I wasn’t despondent, but I was dismayed. That is, until I strolled down Charlotte Street under the evening sun last week, heading for Soho. When I walked over Oxford Street’s southern bound I stepped into a time warp. Soho Square pulsed with life. There were goths with pink hair and tight leather, gaggles of bohemians knocking back wine, teenagers cackling, and quiet drinkers sipping from cans.

As I soaked in the square I got another urban sensory overload. The stench of piss emanating from an on-street urinal. Ahh, Soho. It was good to be back.

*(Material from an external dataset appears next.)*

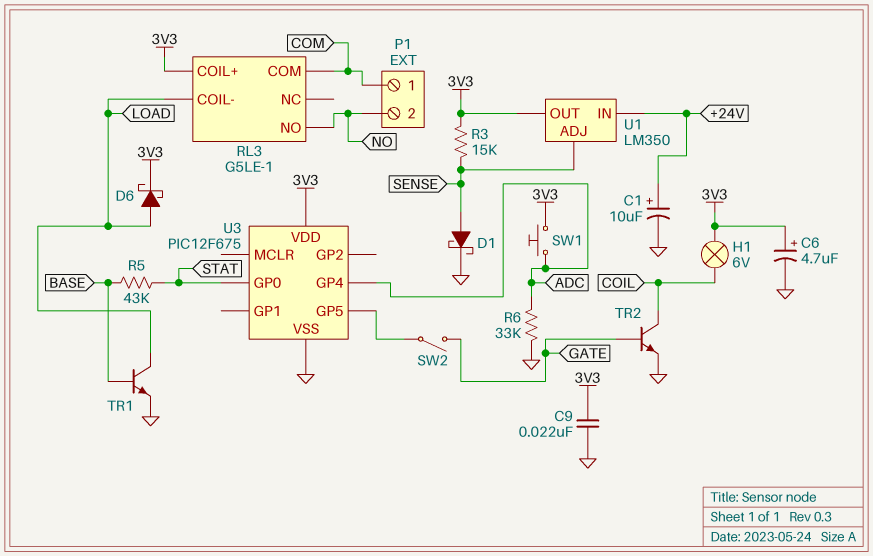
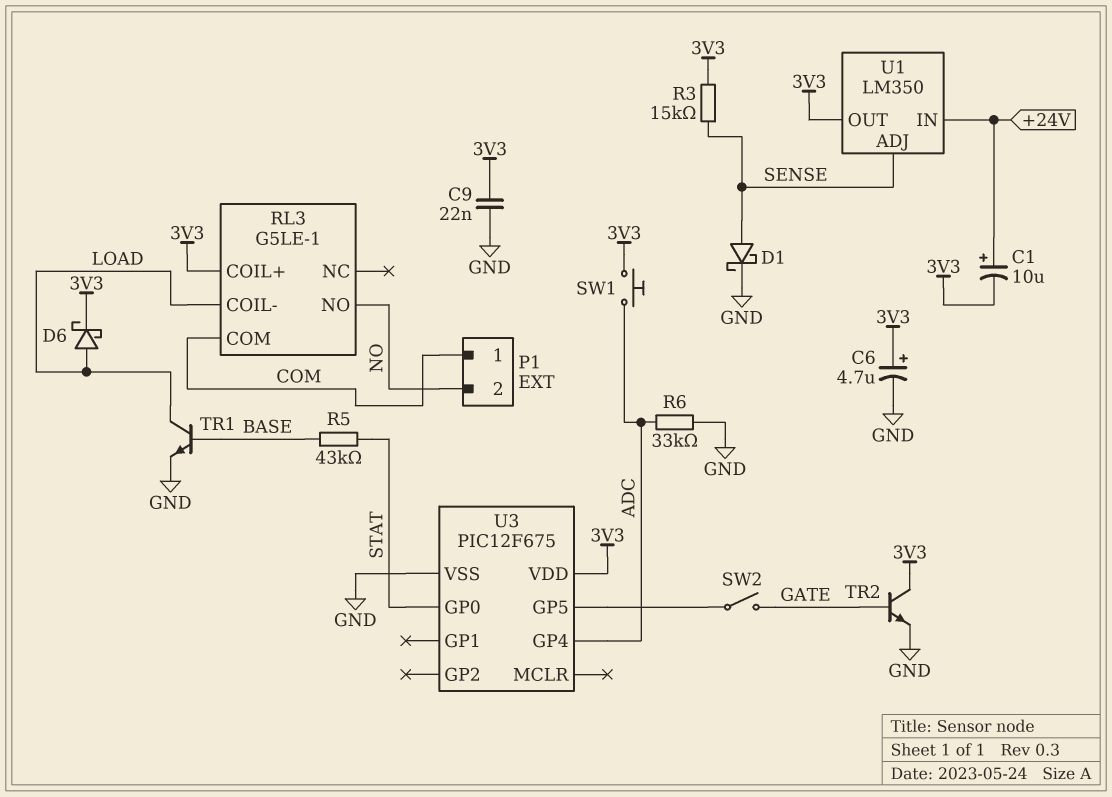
C1: 10uF (plus +24V, minus GND) -> 10uF (plus +24V, minus 3V3)
H1: lamp 6V (3V3, COIL) -> none
TR2: NPN (B GATE, C COIL, E GND) -> NPN (B GATE, C 3V3, E GND)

When I walked over Oxford Street’s southern bound I stepped into a time warp

There was a buzz in the air. The place is now supercharged. Outdoor dining is here. Everyone sits out on the streets and eats. Tables, umbrellas, benches and chairs run down the centre of Soho’s roads, where trucks and tuk-tuks used to compete. There’s an impromptu piazza round every corner. How continental.

Don’t be mistaken, though, this is London-continental. A heady, claustrophobic energy still hums through the narrow lanes. We haven’t imported the relaxed piazza mindset. As I sat slap bang in the middle of the road with my girlfriend, eating impossibly small plates of Spanish food, the world and his dog were charging past like there was no tomorrow.

Later, as the sun set and the lights came up, whole streets started shimmering. Palls of cigarette smoke, booze fumes wafting from diners, clouds of conversation in every language, joyful yells — the city was back.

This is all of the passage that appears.